One of the saddest things about the establishment media’s coverage last week of the Covington Catholic students at the national March for Life is the evidence it gives that many in the media refuse even to recognize the idealism in the young marchers.

This observation has nothing to do with which side you take on abortion. It’s about the idealism of youth.

These are students just entering adulthood, traveling a long way, usually sleeping on borrowed gymnasium floors, expressing a love for human life. Even if many in the media disagree with the students and think they are missing a bigger picture on the issue of abortion, the media’s obvious hostility toward them is unprofessional and indecent.

As it happens, two of my nieces joined about 150 high school seniors from their Catholic high school in Mobile, Ala., in traveling the 1,000 miles to Washington, D.C., for the march.
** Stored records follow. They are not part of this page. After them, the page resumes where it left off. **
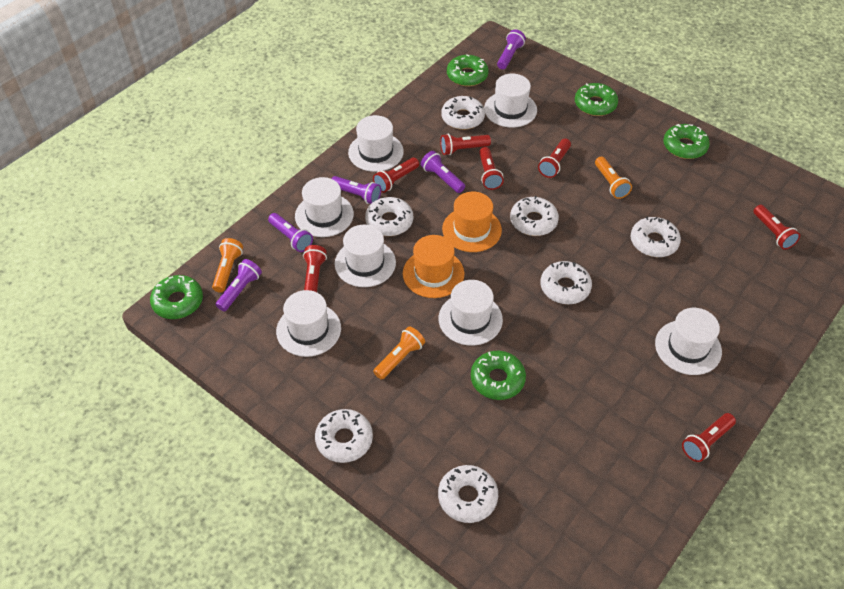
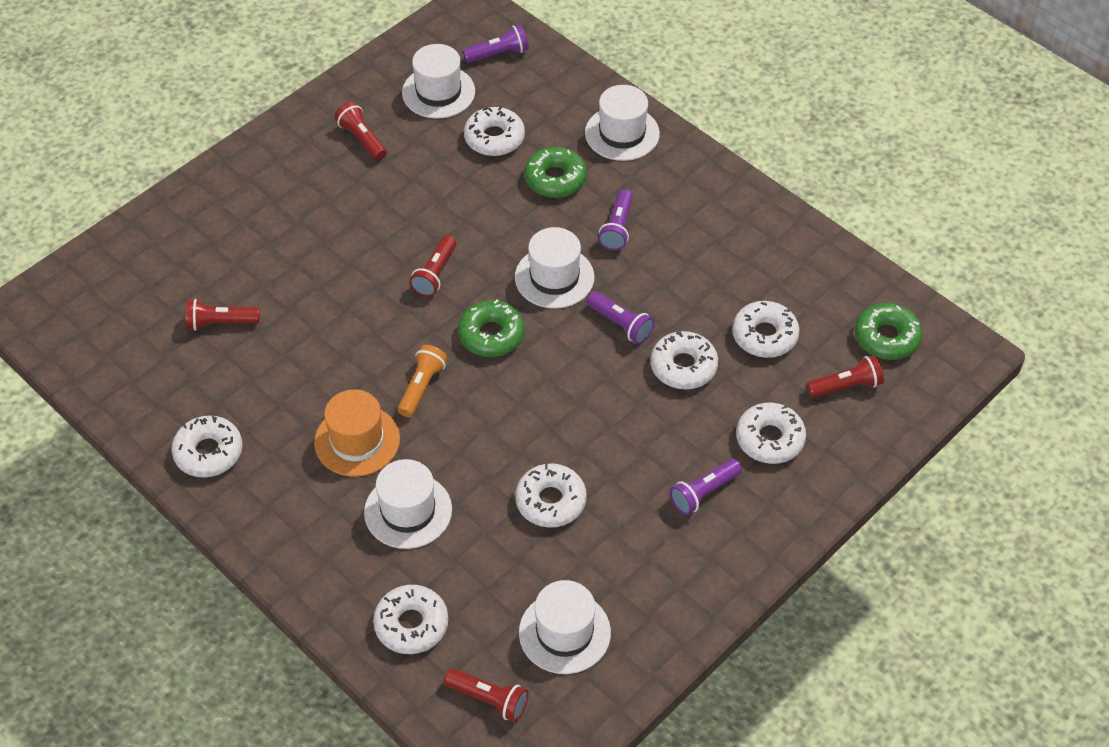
green donut: 5 -> 3
orange flashlight: 3 -> 1
orange hat: 2 -> 1
purple flashlight: 5 -> 4
red flashlight: 7 -> 5
white hat: 7 -> 5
One of them, Emilia Milling, age 18, posted some thoughts on Instagram (on her experiences, not on the Covington story) that I find so eloquent, thoughtful, and altruistic that they put most angry adults to shame. Here, see for yourself: …

 I was asked earlier this year what I think is the largest problem our world is facing. My response was that we have lost sight of the dignity of the human person. Pride so often gets in the way of respect for others and I am certainly guilty of that. Respect for the life of another is not something that should have to be fought for or earned, but the most simple of gifts that you can offer another. ….

This is a voice, a warm and generous voice, to which we should be listening. And when we in the jaded commentariat fulminate about whatever is the latest controversy, trying to force its interpretation into a predetermined narrative, we do a grave disservice to voices like this, whose mission isn’t to denounce but to uplift, not to harm but rather to heal.

Thank you, Emilia.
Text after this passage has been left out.